Enterprise visits a species with three genders only one of them is considered to be of a lower caste. Originally broadcast on April 30, 2003 this is Cogenitor.
Captain’s Starlog date Undetermined.
Enterprise makes first contact with the Vissians who immediately appear to be very pleasant and friendly. They soon discover that the Vissians have three genders (Male, Female and Cogenitor) and that the latter are only used for the purpose of procreation in their species. Otherwise they are considered to be nothing more than pets. Tucker takes issue with this and soon befriends the Cogenitor onboard who quickly shows an aptitude beyond what his species claim them to have. After Tucker encourages the Cogenitor to learn to read and to expand their knowledge, The Cogenitor, who has no name, soon takes the name Charles in honor of his friend Charles Tucker.
While Tucker deals with his conundrum, Archer enjoys learning how to pilot a stratopod while Reed finds himself involved in one of the Vissians who is quite interested in having a ‘relationship’ with the Chief Security officer.
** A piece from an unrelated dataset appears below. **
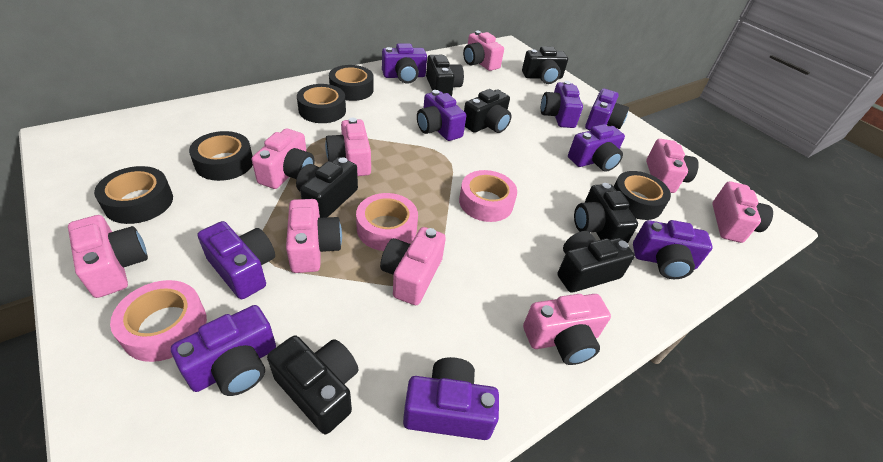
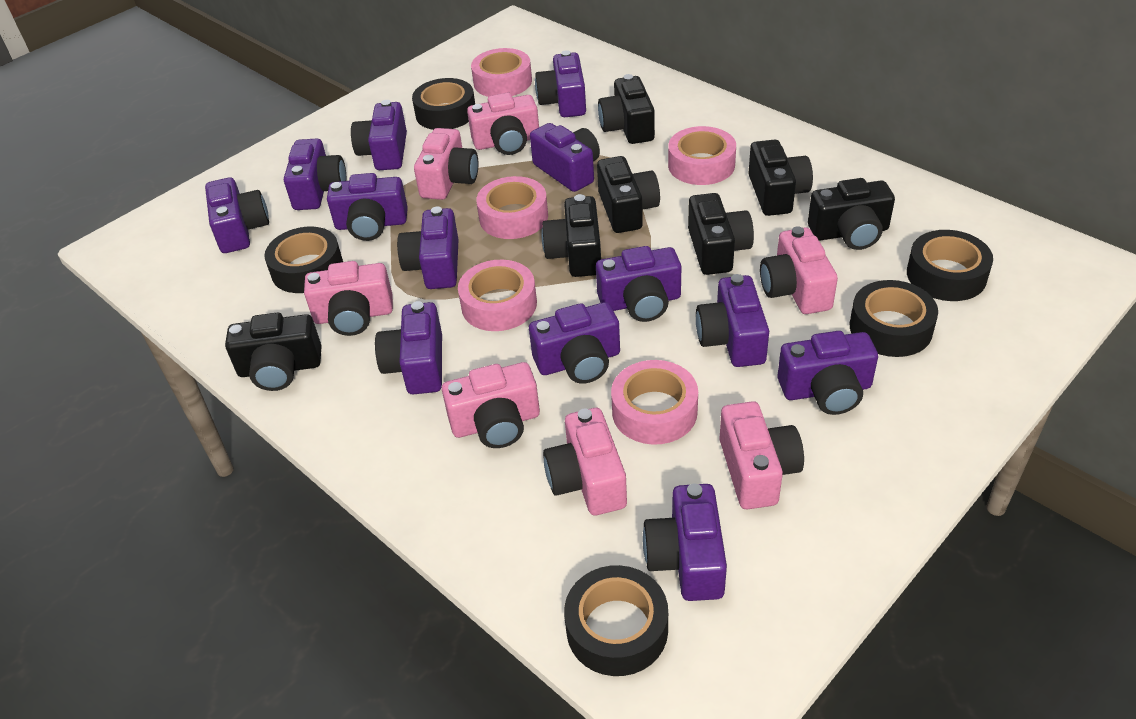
pink camera: 9 -> 7
pink tape: 3 -> 5
purple camera: 9 -> 13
Tucker brings Charles to the ship to introduce them to more things but this soon becomes a problem when the Vissians take offense to Tuckers activities and break off communications with Enterprise. Charles sneaks back onto Enterprise and asks for asylum and this seriously complicates matters as Charles is necessary for a couple of Vissians to have a child together. Despite Charles’ request for Asylum, Archer is forced to return them to their people resulting in Charles unexpected suicide.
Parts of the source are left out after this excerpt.